The Catalys system uses a liquid interface that avoids corneal distortion (▶ Fig. 19.1). 6


The Ziemer system is unique in the absence of any real-time view of the tissue. This may be disadvantageous because movement of the eye before or during treatment may not be visualized and could risk the capsulotomy being incomplete, misplaced, or associated with laser damage to other structures.


19.5 Theater Layout


The location of the femtosecond laser can impact the success of capsulotomy outcomes.


In some centers, it is located some distance from the operating room, and also well away from the anesthesia bay where regional blocks are administered. This creates a logistical incentive for the laser to be performed in advance of the anesthetic block in situations where blocks are used, and may create a logistical disincentive to the use of a block. As will be discussed, the use of regional blocks prior to laser delivery assists in globe stability and hence safety, particularly in some patient groups.


19.6 Patient Selection


Surgeons with access to FLACS have taken a variety of approaches to selecting patients for FLACS.

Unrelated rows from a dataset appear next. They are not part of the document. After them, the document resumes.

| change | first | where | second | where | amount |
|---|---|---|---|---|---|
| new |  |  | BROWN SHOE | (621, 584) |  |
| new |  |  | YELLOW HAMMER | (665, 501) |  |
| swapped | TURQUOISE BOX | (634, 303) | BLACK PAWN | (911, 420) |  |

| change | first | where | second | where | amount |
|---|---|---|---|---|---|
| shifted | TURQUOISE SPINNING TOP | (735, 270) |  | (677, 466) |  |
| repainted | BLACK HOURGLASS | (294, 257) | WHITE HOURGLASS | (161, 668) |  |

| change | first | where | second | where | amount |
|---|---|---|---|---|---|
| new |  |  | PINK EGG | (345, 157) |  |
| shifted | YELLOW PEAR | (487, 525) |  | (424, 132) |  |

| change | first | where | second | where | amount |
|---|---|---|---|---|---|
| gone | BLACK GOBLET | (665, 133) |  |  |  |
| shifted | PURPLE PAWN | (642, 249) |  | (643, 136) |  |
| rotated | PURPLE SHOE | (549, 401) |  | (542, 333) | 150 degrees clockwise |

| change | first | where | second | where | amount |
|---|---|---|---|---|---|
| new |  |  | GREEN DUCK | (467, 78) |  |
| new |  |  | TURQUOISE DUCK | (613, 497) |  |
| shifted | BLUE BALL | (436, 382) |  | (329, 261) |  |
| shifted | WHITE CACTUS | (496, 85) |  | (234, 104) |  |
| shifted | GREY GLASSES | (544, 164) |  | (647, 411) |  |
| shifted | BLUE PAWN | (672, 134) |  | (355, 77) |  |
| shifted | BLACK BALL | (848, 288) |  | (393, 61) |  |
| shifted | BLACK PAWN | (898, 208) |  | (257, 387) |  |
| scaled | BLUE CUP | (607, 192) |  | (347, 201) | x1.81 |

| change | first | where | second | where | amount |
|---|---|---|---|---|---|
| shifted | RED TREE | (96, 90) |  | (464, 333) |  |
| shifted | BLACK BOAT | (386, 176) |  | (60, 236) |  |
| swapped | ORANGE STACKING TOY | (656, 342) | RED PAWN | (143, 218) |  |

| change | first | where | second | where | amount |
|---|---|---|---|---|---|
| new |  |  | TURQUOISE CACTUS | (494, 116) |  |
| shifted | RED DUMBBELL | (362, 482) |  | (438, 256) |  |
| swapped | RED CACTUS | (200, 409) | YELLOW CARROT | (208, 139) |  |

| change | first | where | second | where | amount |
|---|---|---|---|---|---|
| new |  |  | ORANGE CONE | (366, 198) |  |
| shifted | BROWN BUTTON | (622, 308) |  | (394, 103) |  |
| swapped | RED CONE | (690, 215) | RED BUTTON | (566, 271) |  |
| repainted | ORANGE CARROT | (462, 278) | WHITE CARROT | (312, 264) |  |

These include choosing patients based on the following:



The latter has been the author’s approach. In 2,200 cases, only 4 were excluded, due to kyphosis, narrow palpebral fissure, or extensive iris pigment adhesion to the posterior capsule. Patients with small pupils were not excluded, but a three-step technique described below was used. No pediatric cataract patients were in this series.


19.7 Patient Preparation


19.7.1 Pupil Dilation


Pupil dilation is critical to optimal capsulotomy formation. The author’s protocol includes the use of ketorolac 0.5% four times a day (quater in die [QID]) starting 3 days prior to surgery, and cyclopentolate 1% QID starting 1 day prior to surgery.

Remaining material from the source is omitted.